Blood glucose levels measured within 2 days of admission to hospital are linearly associated with the risk of developing type 2 diabetes mellitus (T2DM), according to the results of a Scottish study published in PLoS Medicine. The findings could be used to inform patients of their long-term risk of T2DM and to target follow-up and lifestyle advice to those at highest risk.

Credit: NPG

“Clinicians often encounter patients without diabetes who, after having a routine panel of blood tests on admission to hospital, are found to have mild-to-moderately raised blood glucose levels,” explains study leader David McAllister. “We realized that we didn't know how to interpret this finding as high glucose levels could reflect either underlying T2DM or simply stress hyperglycaemia—a reversible condition in which illness-induced hormonal changes stimulate hepatic gluconeogenesis.”

Linking data from the national diabetes register in Scotland (SCI-DC) with data on emergency hospitalizations, which included blood test results on admission to hospital, the researchers retrospectively analysed a cohort of 86,512 patients aged ≥40 years who had an emergency admission to hospital between 2004 and 2008. Incident T2DM was defined as having T2DM recorded on SCI-DC between 31 days and 3 years after discharge from hospital.

Overall, the 3-year risk of developing T2DM was 2.3%, but ranged from <1% for patients with glucose levels ≤5 mmol/l to 15% for those with glucose levels of 15 mmol/l. Reassuringly, most patients did not develop T2DM within 3 years, indicating that stress hyperglycaemia rather than T2DM is the most likely diagnosis for patients with high glucose levels on admission to hospital. Patients with glucose levels 11.1–15.0 mmol/l and >15 mmol/l on admission also had higher mortality than those with levels <6.1 mmol/l (HR 1.54, 95% CI 1.42–1.68 and HR 2.50, 95% CI 2.14–2.95, respectively).
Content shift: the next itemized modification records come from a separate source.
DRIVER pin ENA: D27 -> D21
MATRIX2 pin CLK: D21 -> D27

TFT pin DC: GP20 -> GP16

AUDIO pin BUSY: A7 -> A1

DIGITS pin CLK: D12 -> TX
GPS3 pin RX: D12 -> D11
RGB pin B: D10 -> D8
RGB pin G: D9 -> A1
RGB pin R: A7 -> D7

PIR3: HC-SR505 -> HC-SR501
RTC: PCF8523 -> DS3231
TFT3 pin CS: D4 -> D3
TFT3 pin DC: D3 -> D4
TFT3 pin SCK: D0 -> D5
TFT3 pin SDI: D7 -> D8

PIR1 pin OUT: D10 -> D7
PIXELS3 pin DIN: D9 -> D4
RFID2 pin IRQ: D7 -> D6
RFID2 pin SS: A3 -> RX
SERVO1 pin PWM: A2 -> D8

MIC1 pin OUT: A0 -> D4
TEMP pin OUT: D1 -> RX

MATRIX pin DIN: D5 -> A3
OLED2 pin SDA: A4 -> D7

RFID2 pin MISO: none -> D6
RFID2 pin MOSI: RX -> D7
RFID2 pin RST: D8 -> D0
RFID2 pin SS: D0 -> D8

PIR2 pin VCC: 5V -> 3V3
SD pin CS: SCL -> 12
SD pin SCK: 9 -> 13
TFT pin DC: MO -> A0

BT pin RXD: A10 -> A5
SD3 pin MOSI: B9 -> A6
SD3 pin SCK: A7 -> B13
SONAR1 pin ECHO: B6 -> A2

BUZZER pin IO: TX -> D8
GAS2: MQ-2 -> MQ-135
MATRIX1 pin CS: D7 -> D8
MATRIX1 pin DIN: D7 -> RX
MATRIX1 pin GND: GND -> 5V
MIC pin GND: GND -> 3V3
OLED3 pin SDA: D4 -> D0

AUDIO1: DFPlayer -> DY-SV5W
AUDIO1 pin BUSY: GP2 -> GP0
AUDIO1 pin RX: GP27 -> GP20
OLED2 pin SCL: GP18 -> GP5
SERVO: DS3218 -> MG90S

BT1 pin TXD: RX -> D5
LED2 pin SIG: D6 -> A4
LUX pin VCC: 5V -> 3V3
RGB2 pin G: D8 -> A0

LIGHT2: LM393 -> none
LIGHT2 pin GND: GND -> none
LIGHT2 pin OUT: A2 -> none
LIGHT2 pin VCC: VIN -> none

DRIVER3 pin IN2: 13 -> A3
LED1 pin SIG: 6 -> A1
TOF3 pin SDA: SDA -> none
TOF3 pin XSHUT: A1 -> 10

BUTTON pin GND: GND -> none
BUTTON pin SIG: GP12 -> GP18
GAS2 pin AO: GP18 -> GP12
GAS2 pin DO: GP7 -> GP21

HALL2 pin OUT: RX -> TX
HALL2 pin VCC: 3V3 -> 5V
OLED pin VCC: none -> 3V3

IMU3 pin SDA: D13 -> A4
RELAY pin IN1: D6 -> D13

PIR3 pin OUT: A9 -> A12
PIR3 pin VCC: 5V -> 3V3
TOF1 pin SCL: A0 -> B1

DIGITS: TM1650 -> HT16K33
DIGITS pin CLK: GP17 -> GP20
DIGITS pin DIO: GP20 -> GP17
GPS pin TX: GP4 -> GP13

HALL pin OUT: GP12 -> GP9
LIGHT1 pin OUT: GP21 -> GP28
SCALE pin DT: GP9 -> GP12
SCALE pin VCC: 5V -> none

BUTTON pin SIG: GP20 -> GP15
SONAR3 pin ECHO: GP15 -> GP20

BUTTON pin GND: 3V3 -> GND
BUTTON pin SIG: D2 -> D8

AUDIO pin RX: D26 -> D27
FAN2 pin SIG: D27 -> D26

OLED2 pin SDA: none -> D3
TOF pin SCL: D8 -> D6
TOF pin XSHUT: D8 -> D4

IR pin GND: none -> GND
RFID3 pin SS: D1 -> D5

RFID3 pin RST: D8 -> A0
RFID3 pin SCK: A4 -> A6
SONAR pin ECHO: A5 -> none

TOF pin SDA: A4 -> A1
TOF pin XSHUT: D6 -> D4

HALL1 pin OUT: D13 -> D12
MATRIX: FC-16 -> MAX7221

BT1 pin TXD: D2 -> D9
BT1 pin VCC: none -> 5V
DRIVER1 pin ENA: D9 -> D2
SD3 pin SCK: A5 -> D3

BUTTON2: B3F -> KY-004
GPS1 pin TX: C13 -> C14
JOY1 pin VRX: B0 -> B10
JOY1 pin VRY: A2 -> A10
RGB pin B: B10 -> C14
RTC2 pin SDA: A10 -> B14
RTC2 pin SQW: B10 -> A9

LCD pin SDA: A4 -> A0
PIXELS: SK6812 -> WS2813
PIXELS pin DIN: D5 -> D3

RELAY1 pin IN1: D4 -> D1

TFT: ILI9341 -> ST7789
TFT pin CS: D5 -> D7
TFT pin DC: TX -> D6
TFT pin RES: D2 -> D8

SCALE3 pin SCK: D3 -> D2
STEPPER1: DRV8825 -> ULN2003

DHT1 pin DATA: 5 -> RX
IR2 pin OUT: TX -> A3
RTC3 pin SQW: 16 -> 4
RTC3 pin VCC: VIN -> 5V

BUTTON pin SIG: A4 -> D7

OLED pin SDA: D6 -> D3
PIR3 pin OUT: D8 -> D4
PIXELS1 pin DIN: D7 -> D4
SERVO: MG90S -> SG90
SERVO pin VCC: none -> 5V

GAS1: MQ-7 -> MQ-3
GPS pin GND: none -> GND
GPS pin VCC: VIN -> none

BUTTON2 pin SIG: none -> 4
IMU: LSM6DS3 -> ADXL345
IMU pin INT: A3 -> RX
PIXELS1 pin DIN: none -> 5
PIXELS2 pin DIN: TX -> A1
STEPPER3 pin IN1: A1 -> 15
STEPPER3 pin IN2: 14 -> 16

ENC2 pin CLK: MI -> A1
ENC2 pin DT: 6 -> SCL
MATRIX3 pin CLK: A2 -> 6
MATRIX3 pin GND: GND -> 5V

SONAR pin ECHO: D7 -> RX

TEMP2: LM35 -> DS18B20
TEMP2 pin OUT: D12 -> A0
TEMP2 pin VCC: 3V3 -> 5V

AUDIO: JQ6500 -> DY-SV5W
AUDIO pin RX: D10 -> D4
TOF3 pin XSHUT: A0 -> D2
Jean-Charles Preiser of the Erasme Hospital (Brussels, Belgium), who was not involved in the study, comments: “The finding that the risk of developing T2DM is proportional to the magnitude of the admission blood glucose level is an important confirmatory result. A prospective follow-up study after hospital discharge, including regular checks for fasting glucose and/or HbA1c levels, is warranted to further validate the associations revealed in this study.”